You smile. I notice for the first time that one of your front teeth is slightly crooked. It’s endearing, though, one of those little flaws which, through some sort of alchemy I have yet to learn to replicate, only serves to flatter the rest of the picture rather than mar it.
“Da Huang is not a good name,” you say.
“What should I be called?” I ask.
You study Thomas Majors’s face carefully, yet somehow fail to find its glaring faults.
“Shuai,” you say. You don’t translate the word, but I know what it means. Handsome.
You touch Thomas’s cheek. I can feel your warmth through the false skin.

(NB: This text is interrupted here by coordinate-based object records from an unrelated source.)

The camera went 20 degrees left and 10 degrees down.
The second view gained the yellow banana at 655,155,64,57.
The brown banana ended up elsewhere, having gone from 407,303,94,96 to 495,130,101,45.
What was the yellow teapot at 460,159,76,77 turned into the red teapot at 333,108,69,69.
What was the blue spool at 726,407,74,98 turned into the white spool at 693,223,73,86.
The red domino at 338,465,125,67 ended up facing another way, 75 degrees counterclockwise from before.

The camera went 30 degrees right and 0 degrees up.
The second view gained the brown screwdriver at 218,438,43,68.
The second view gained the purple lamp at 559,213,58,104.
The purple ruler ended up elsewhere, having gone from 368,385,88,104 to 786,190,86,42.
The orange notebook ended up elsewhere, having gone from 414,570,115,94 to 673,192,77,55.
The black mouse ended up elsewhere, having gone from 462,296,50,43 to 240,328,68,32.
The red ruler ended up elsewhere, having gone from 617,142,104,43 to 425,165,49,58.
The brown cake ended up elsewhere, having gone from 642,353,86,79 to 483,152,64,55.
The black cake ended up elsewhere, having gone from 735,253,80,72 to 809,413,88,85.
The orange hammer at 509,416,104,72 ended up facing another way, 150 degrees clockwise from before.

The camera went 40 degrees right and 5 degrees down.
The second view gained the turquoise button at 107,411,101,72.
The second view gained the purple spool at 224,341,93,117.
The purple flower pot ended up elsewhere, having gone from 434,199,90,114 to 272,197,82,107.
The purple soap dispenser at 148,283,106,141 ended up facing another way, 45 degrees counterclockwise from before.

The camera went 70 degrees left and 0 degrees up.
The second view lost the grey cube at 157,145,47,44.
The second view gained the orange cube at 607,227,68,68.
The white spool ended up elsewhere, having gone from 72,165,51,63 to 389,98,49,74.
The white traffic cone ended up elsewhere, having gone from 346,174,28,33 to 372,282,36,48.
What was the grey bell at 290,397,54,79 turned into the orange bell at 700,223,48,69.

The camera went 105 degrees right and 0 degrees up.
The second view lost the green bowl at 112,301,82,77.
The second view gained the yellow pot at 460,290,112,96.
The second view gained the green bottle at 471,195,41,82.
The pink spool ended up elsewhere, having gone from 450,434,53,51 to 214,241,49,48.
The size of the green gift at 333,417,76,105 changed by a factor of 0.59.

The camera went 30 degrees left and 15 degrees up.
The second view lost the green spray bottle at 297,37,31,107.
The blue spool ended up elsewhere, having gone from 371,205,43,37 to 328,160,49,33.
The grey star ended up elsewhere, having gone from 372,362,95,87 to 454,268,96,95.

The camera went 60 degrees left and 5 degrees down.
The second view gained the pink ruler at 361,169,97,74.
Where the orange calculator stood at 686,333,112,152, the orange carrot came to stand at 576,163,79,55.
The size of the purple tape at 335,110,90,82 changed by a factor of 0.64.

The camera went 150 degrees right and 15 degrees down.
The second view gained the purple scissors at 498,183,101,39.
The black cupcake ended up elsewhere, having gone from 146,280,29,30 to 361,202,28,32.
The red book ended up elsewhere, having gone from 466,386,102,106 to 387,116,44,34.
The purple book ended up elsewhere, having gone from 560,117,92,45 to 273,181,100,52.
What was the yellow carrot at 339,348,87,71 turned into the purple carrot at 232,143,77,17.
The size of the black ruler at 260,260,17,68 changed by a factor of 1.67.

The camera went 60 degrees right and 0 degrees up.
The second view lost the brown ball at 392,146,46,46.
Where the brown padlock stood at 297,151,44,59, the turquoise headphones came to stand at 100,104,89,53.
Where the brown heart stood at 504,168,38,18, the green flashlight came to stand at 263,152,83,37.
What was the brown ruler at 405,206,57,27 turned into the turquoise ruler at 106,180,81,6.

Again, I don’t know what to say. This hasn’t come up in the etiquette books I studied.
I realize that you’re waiting for me to be the brash Westerner who shoves his way forward and does what he wants. This hunger of yours presses on Thomas Majors, pinches and pulls at him to resculpt his personality.
I want to be the man who can give you these things. But I’m terrified. When you run your fingers through Thomas’s hair, I worry that the scalp might come loose, or that your hand will skate across a bump that should not be there.